Radiant V2
October 16, 2024
Catastrophic access control failure. Admin functions left wide open.
FORENSIC REPORT
Time of Death: October 16, 2024, approximately 14:32 UTC. The specimen arrived at our facility already exsanguinated. Initial scene investigation indicates a singular point-of-failure event—an access control exploit operating with clinical precision on the Binance Smart Chain. The patient never saw it coming.
Cause of Death Analysis: The autopsy reveals the victim's administrative functions were exposed with the security rigor of a bathroom door lock. Critical smart contract functions that should have required multi-signature authentication or timelock mechanisms instead accepted calls from any address. The attacker simply walked through the front door, took the keys, and helped themselves.
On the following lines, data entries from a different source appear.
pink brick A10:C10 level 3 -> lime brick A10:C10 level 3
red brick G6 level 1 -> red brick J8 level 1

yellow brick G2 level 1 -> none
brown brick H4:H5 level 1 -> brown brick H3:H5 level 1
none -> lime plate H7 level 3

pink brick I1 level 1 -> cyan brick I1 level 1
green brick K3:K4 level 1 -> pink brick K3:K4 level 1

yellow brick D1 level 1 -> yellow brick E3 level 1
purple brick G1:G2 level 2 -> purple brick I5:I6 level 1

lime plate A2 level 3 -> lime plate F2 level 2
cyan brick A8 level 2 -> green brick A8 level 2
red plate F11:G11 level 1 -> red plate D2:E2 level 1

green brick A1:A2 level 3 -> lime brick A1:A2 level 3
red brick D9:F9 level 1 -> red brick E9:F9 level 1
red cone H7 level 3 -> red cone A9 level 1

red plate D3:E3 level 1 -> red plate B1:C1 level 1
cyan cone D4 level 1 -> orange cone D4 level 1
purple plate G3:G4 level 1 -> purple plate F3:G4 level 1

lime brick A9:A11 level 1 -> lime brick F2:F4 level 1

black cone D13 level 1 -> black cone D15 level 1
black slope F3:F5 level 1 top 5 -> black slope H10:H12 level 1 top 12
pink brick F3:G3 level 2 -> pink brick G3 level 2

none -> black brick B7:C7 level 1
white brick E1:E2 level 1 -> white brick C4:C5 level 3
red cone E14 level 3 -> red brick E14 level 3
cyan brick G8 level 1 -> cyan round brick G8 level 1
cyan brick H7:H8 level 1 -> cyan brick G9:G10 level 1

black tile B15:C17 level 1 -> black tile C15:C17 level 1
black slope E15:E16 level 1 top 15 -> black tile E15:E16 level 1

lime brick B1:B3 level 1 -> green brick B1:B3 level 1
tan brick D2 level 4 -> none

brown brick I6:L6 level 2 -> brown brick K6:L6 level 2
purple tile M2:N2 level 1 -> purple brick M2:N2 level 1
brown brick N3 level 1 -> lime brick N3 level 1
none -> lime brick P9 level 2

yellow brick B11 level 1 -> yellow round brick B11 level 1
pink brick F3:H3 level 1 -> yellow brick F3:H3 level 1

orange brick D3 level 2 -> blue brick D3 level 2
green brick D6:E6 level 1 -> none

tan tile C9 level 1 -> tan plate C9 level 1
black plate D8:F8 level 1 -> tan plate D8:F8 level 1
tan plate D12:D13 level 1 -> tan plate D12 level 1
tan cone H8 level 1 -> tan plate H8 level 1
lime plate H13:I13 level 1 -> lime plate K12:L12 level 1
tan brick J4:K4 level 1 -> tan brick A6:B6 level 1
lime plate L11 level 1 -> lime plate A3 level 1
The specimen shows zero barriers to critical state modifications—withdrawal functions, permission structures, and fund movement all accessible to unauthorized parties. This wasn't a sophisticated cryptographic break; this was someone forgetting to install a lock.
Contributing Factors: The pathology suggests pre-mortem negligence rather than external failure. Code review mechanisms appear absent from the victim's medical history. No apparent access control framework implementation. The project deployed with admin functions callable by any EOA, indicating either gross incompetence or alarming indifference to fundamental security architecture. The specimen's developers never implemented basic authorization checks—the digital equivalent of leaving your front door not just unlocked, but hanging open with a welcome mat.
Victim Impact: $53 million in total fund extraction. Liquidity providers hemorrhaged capital. Token holders witnessed their positions become worthless in real-time. Multiple downstream protocols and yield farms dependent on Radiant V2's solvency experienced cascading failures. This wasn't a contained incident; it was a systemic bleed.
Pathologist's Note: In fifteen years of autopsies, I've seen exploits that demonstrated genuine ingenuity—attackers who found zero-days, crafted multi-step flash loan sequences, exploited economic assumptions. This specimen's death wasn't caused by attacker intelligence; it was caused by deployer stupidity. The access control failures here are so elementary, so fundamentally broken, that I'm genuinely uncertain whether we're examining negligence or outright sabotage. Either way, the corpse is equally dead, and the investors are equally bankrupt. *Closes file.* Next case.
"Radiant V2 suffered complete authorization collapse on BSC, hemorrhaging $53M in fifty-three minutes. Access controls failed so spectacularly, even script kiddies could've done it."